APOBEC3A deaminates transiently exposed single-strand DNA during LINE-1 retrotransposition
Sandra R Richardson,
Iñigo Narvaiza,
Randy A Planegger,
Matthew D Weitzman,
John V Moran
Affiliations
Sandra R Richardson
Department of Human Genetics, University of Michigan Medical School, Ann Arbor, United States
Iñigo Narvaiza
Laboratory of Genetics, The Salk Institute for Biological Studies, La Jolla, United States
Randy A Planegger
Department of Human Genetics, University of Michigan Medical School, Ann Arbor, United States
Matthew D Weitzman
Department of Pathology and Laboratory Medicine, University of Pennsylvania Perelman School of Medicine and the Children's Hospital of Philadelphia, Philadelphia, United States
John V Moran
Department of Human Genetics, University of Michigan Medical School, Ann Arbor, United States; Department of Internal Medicine, Howard Hughes Medical Institute, University of Michigan Medical School, Ann Arbor, United States
Long INterspersed Element-1 (LINE-1 or L1) retrotransposition poses a mutagenic threat to human genomes.
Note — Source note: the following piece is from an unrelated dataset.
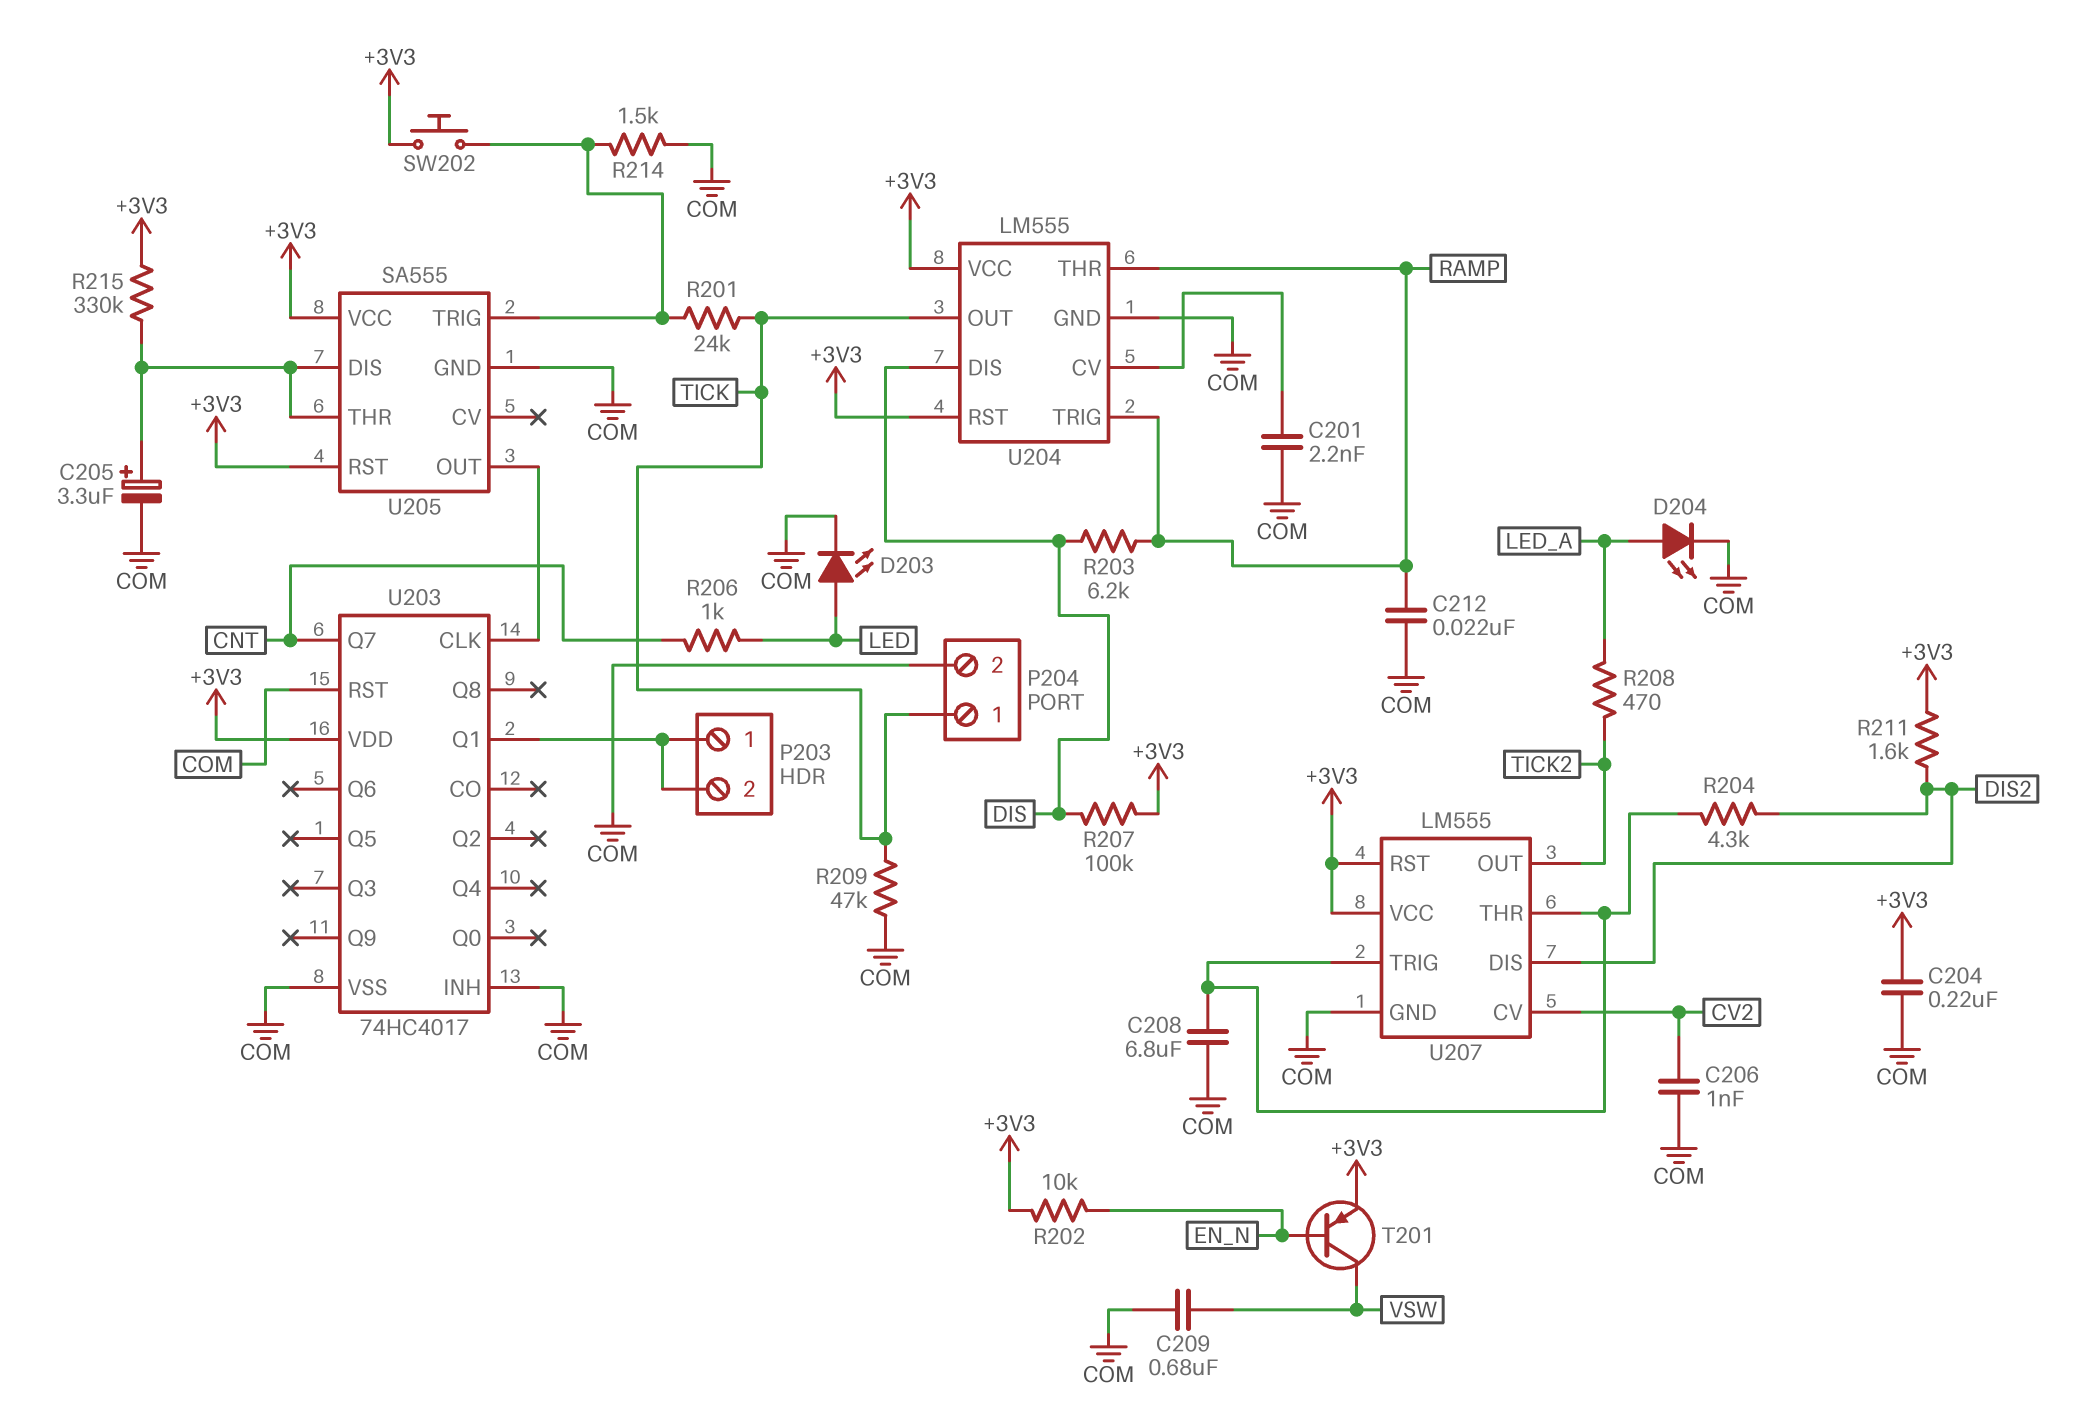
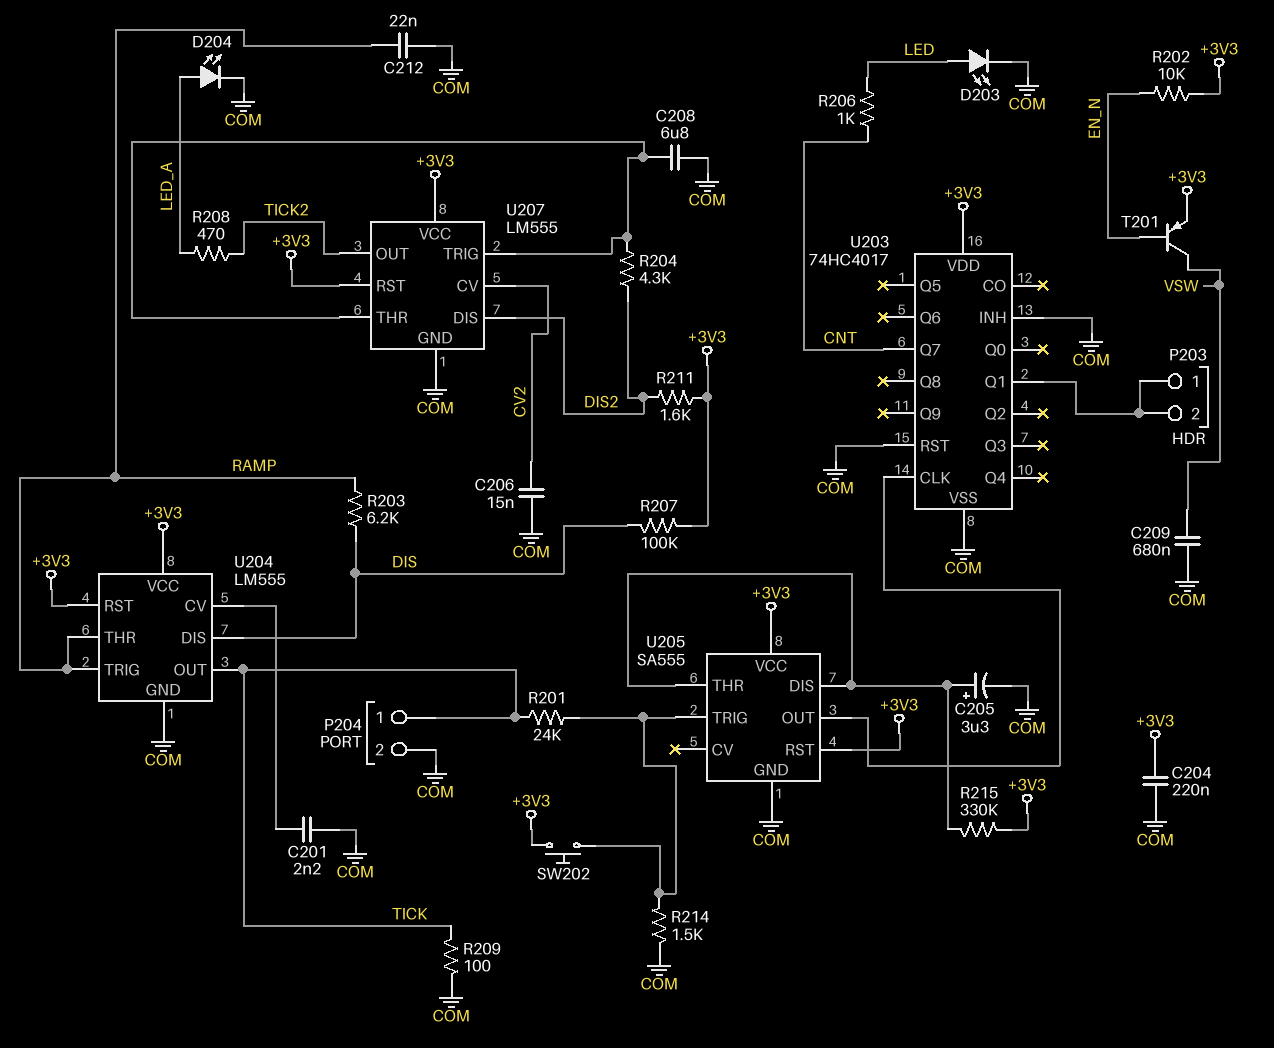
C206: 1nF (COM, CV2) -> 15nF (COM, CV2)
R209: 47k (COM, TICK) -> 100 (COM, TICK)

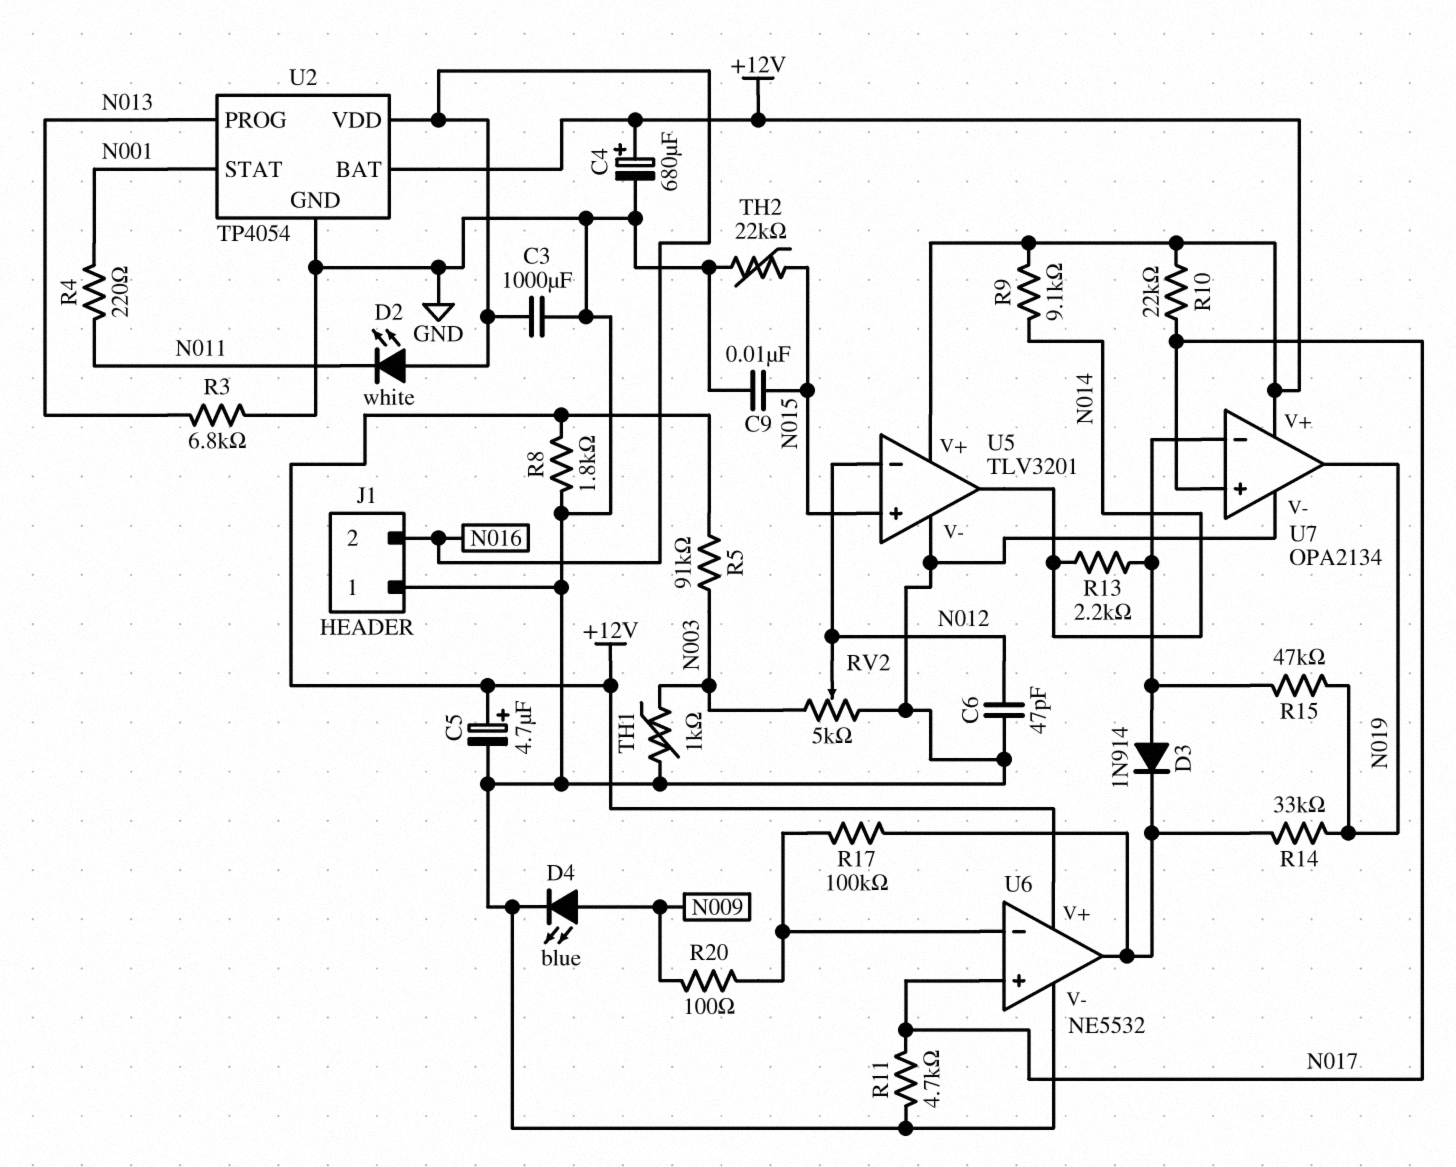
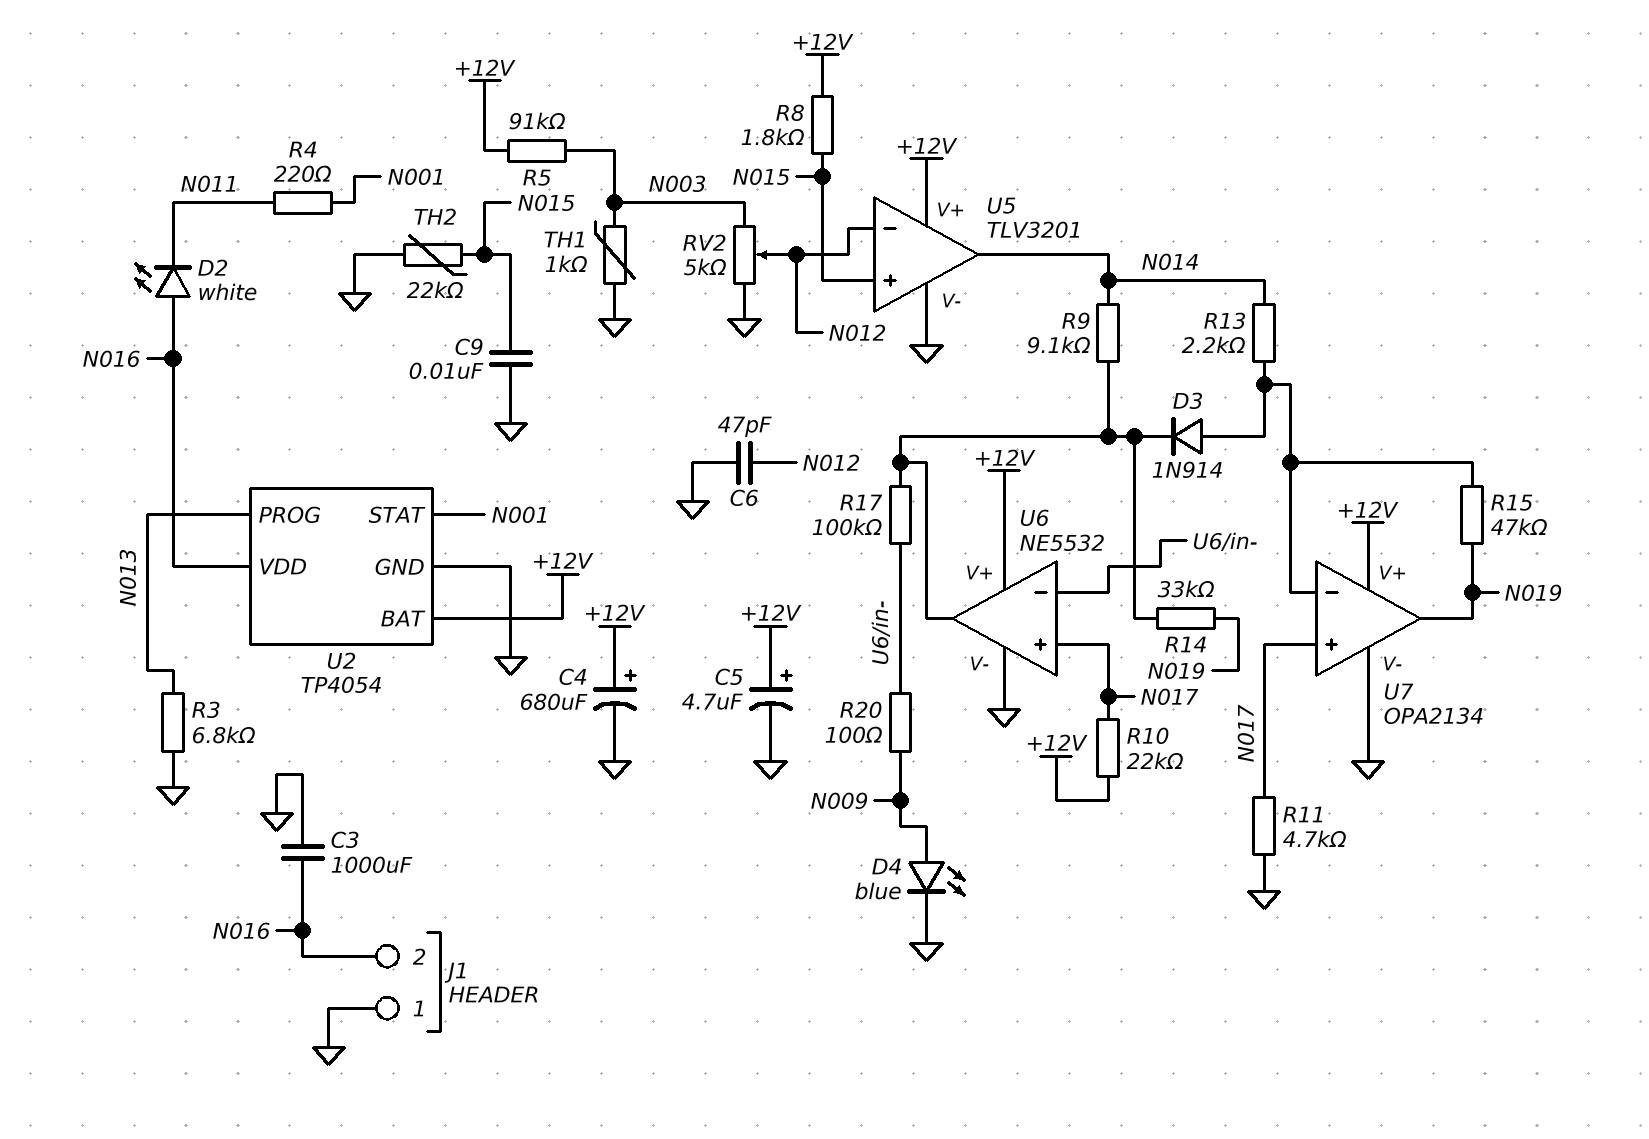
R8: 1.8k (+12V, GND) -> 1.8k (+12V, N015)
R9: 9.1k (+12V, N014) -> 9.1k (N014, U6/out)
Human cells have therefore evolved strategies to regulate L1 retrotransposition. The APOBEC3 (A3) gene family consists of seven enzymes that catalyze deamination of cytidine nucleotides to uridine nucleotides (C-to-U) in single-strand DNA substrates. Among these enzymes, APOBEC3A (A3A) is the most potent inhibitor of L1 retrotransposition in cultured cell assays. However, previous characterization of L1 retrotransposition events generated in the presence of A3A did not yield evidence of deamination. Thus, the molecular mechanism by which A3A inhibits L1 retrotransposition has remained enigmatic. Here, we have used in vitro and in vivo assays to demonstrate that A3A can inhibit L1 retrotransposition by deaminating transiently exposed single-strand DNA that arises during the process of L1 integration. These data provide a mechanistic explanation of how the A3A cytidine deaminase protein can inhibit L1 retrotransposition.